Per il delitto di Arce inizia oggi il processo dopo 20 anni di indagini, depistaggi e colpi di scena, cercando la verità sull’efferato omicidio della diciottenne Serena Mollicone. Un cold case su cui da tempo è calata un’ombra pesantissima, quella che la giovane sia stata uccisa nella caserma dell’Arma dagli stessi carabinieri, coinvolti in un giro di droga.
Delitto di Arce: verità per Serena Mollicone
Una storia oscura, piena di capovolgimenti drammatici, sul quale si cercherà di mettere un punto almeno con la verità giudiziaria.
Serena Mollicone scompare la mattina del 1 giugno 2001. Esce presto per andare all’ospedale di Sora e non fa più ritorno a casa. All’ora di pranzo il padre, Guglielmo Mollicone, maestro elementare e titolare di una cartoleria ad Arce, inizia a preoccuparsi e nel pomeriggio ne denuncia la scomparsa ai carabinieri. Cominciano le ricerche e due giorni dopo il corpo della ragazza viene trovato vicino a un mucchio di rifiuti in un boschetto all’Anitrella. Serena aveva mani e piedi legati da nastro adesivo e fil di ferro e un sacchetto in testa.
Tra i primi indagati per l’omicidio di Serena ci fu Carmine Belli, un ex carrozziere che venne arrestato con l’accusa di essere l’assassino della studentessa di Arce. Ma nel luglio del 2004, dopo aver trascorso quasi un anno e mezzo di reclusione, l’uomo venne assolto.
Due anni dopo, nell’aprile del 2008, il brigadiere Santino Tuzi si tolse la vita, sparandosi al petto. L’uomo era stato interrogato nel corso delle indagini per l’omicidio Mollicone e aveva rivelato di aver visto la studentessa nei pressi della caserma di Arce nel pomeriggio di quel venerdì 1° giugno 2001, giorno della scomparsa.
Così, nel 2011, vennero iscritti nel registro degli indagati l’ex maresciallo Franco Mottola, allora in servizio alla caserma di Arce, la moglie e il figlio Marco. Per anni si susseguirono verifiche, esami e ipotesi, senza che le indagini facessero significativi passi avanti. Fino alla perizia svolta dalla professoressa Cristina Cattaneo, dopo la riesumazione del corpo di Serena, nel 2016.
La nuova perizia svolta dal medico legale indicò la possibilità che Serena fosse stata picchiata e poi soffocata con un sacchetto. Non solo: le lesioni presenti sulla testa sarebbero state anche “compatibili” con l’urto rinvenuto su una porta che si trovava nella caserma dei carabinieri di Arce.

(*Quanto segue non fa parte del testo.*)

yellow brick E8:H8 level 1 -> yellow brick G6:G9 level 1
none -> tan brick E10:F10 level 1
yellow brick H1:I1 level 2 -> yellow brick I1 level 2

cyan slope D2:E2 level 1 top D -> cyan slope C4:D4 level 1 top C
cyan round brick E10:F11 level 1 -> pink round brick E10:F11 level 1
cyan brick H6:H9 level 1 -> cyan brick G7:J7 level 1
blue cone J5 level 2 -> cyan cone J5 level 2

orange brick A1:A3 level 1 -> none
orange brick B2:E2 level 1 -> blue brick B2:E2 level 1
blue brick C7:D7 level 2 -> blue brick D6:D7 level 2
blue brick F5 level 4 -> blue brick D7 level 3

La battaglia del padre, Guglielmo Mollicone
In un intervista a Radio Cusano Campus Guglielmo Mollicone dichiarò: Chi uccise mia figlia aveva paura di Serena perchè lei ebbe il coraggio di andare nella caserma dell’Arma per denunciare l’enorme spaccio di droga che all’epoca c’era ad Arce, terzo polo dello spaccio di stupefacenti dopo Roma e Napoli. Spaccio controllato da un boss camorrista capo degli Scissionisti”. Non solo. Secondo il padre della ragazza, furono in tanti a depistare le indagini”.
Al processo non potrà assistere il papà di Serena, morto il 31 maggio scorso, qualche mese prima del rinvio a giudizio dei cinque imputati. A portare avanti il testimone sarà però l’avvocato Dario De Santis, che proprio durante le esequie di Guglielmo gli promise giustizia.

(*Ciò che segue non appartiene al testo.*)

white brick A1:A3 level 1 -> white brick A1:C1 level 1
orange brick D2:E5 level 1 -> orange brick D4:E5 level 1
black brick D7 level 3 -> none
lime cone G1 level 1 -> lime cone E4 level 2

E così si apre oggi il processo per la morte della 18enne di Arce. Si comincia questa mattina, dopo 20 anni di indagini, colpi di scena e archiviazioni. Lunghissima la lista di testimoni, oltre duecento, sulla cui ammissione al procedimento deciderà oggi la Corte d’Assise di Cassino.

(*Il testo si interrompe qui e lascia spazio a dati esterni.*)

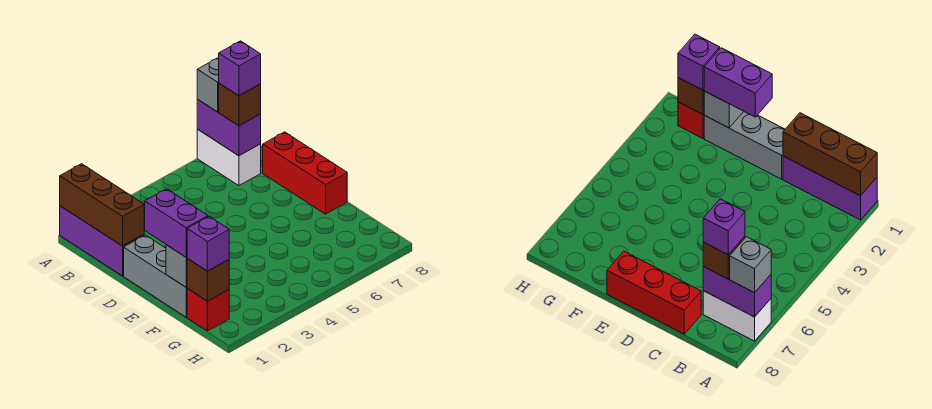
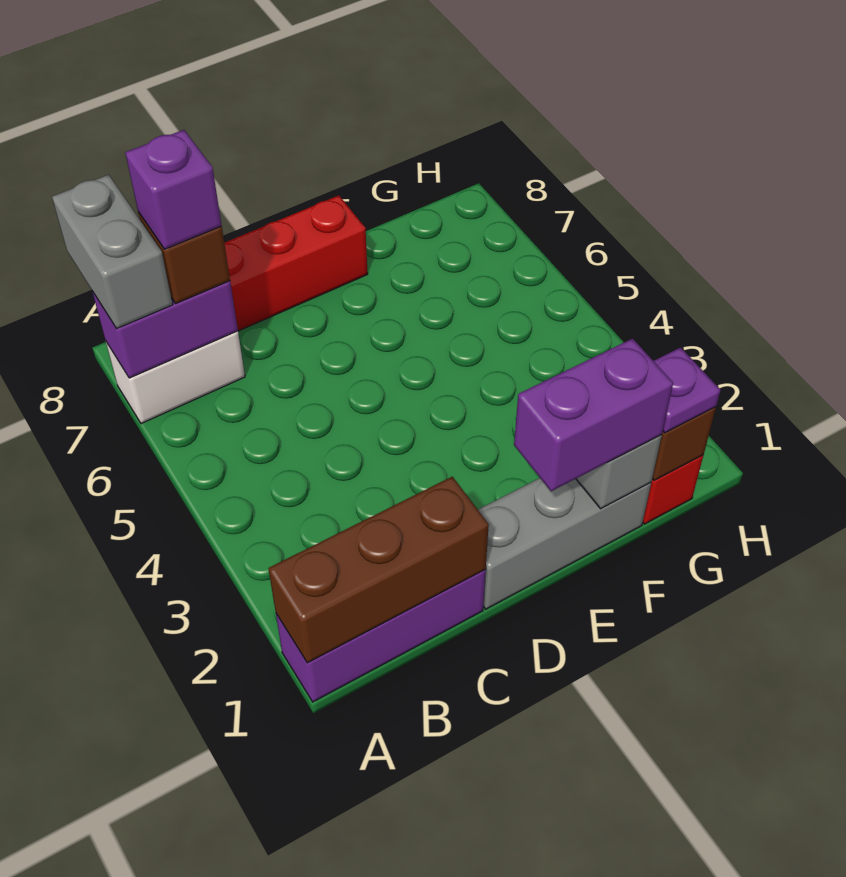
grey brick A7 level 3 -> grey brick A7:A8 level 3
purple brick G1 level 3 -> purple plate G1 level 3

In aula potranno invece essere presenti i cinque imputati: l’ex maresciallo dei carabinieri, all’epoca del delitto comandante della stazione di Arce, Franco Mottola, il figlio Marco, la moglie Annamaria e il maresciallo Vincenzo Quatrale, che sono accusati di concorso nell’omicidio. Quatrale, inoltre, è accusato di istigazione al suicidio del brigadiere Santino Tuzi mentre l’appuntato Francesco Suprano dovrà rispondere di favoreggiamento. L’Arma dei carabinieri è parte civile nel processo.